Again, risk is not a justification for inaction. What the preacher is trying to say is don't put too much stock in the vanity of this world, but you have to live. You have to make an income. You have to support yourself. So make sure that your action is wise and it's governed by wisdom.

Well, third, verse three, the preacher says, whatever will be will be some things are inevitable and beyond our control. So look at verse three, "If the clouds are full of rain, they empty themselves on the earth, and if a tree falls to the south or to the north, in the place where the tree falls, there it will lie." Some things are going to happen. Sometimes it rains. Sometimes trees fall. Those things are going to happen. You are going to encounter disasters and hindrances, whether you're active or not.

So saying this, not to paralyze us, but the opposite he is trying to prove to us that there is never a risk free adventure. So in verse four, he tells us not to be ruled by risk. Don't be ruled by risk. Look at verse four, "he who observes the wind will not sow, and he who regards the clouds will not reap." Now, the preacher has already said at a few different times in Ecclesiastes that there is a proper time for certain things. Ecclesiastes 3:1, that's the famous song that was sung by the birds, "to everything there is a time and a season under heaven." You possibly heard on the radio or have you at least read it when we were studying it in this passage. There's a proper time for everything under the sun.
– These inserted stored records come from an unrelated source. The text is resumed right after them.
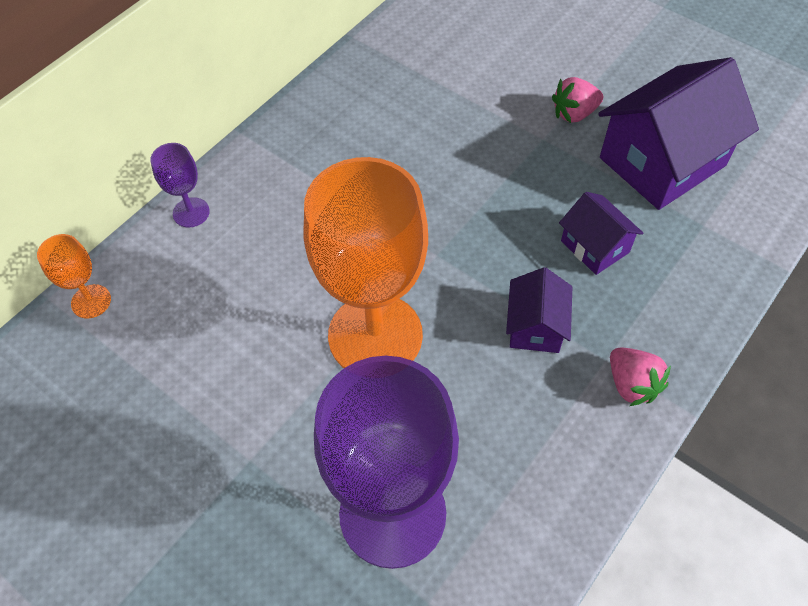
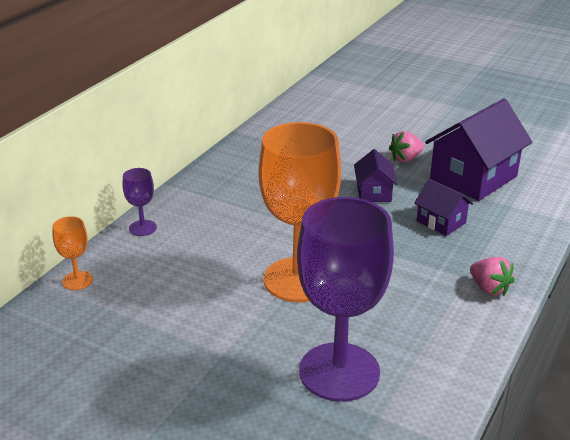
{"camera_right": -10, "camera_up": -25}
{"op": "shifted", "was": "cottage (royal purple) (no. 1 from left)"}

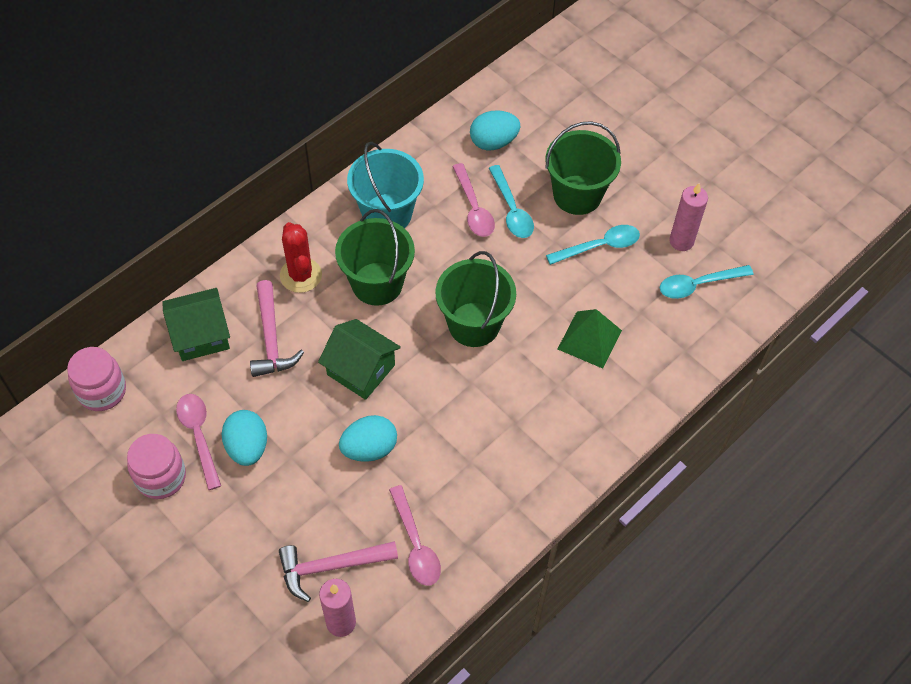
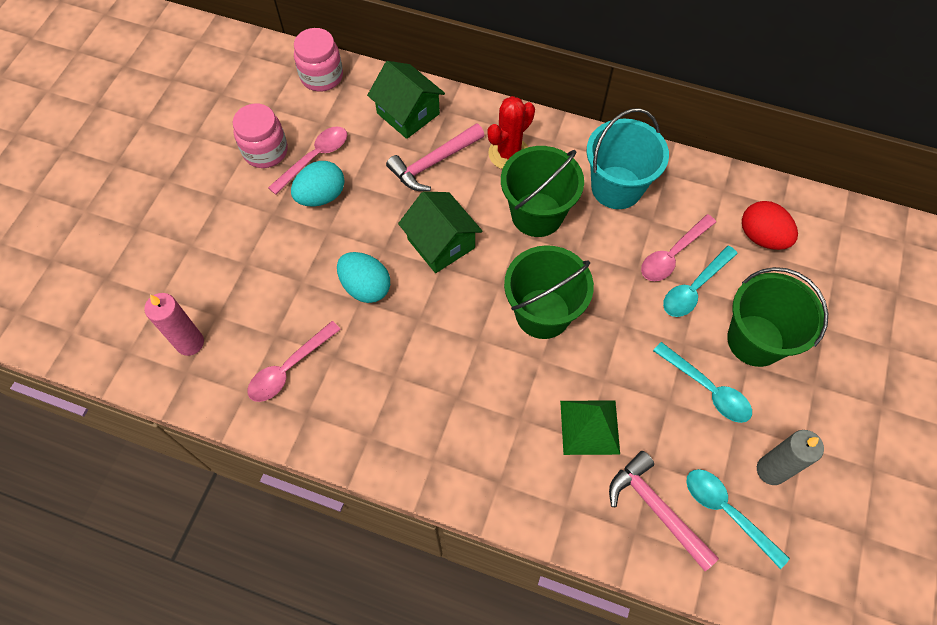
{"camera_right": 65, "camera_up": 5}
{"op": "rotated", "was": "cottage (green) (no. 2 from left)", "clockwise": -45}
{"op": "shifted", "was": "hammer (rose-pink) (no. 2 from left)"}
{"op": "repainted", "was": "toy egg (aqua) (no. 3 from left)", "now": "toy egg (scarlet)"}
{"op": "repainted", "was": "candle (rose-pink) (no. 2 from left)", "now": "candle (grey)"}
What the preacher is saying here is there's never a perfect time. If you're waiting for the wind to stop before you sow or if you are waiting for the clouds to dissipate before you reap, you'll never find that perfect time. You've got to get on with your life. You've got to get on with your work.

Before I worked in full time pastoral ministry, I worked for a tech startup, I was a bi-vocational pastor. I pastored in my free time and for my full time job, I worked for a tech startup. I had the privilege of working for one of my best friends. He was my boss and like most startups, we had a pretty good idea that we didn't fully know how to package or market or sell, but we just worked really hard to try to figure things out as we went along.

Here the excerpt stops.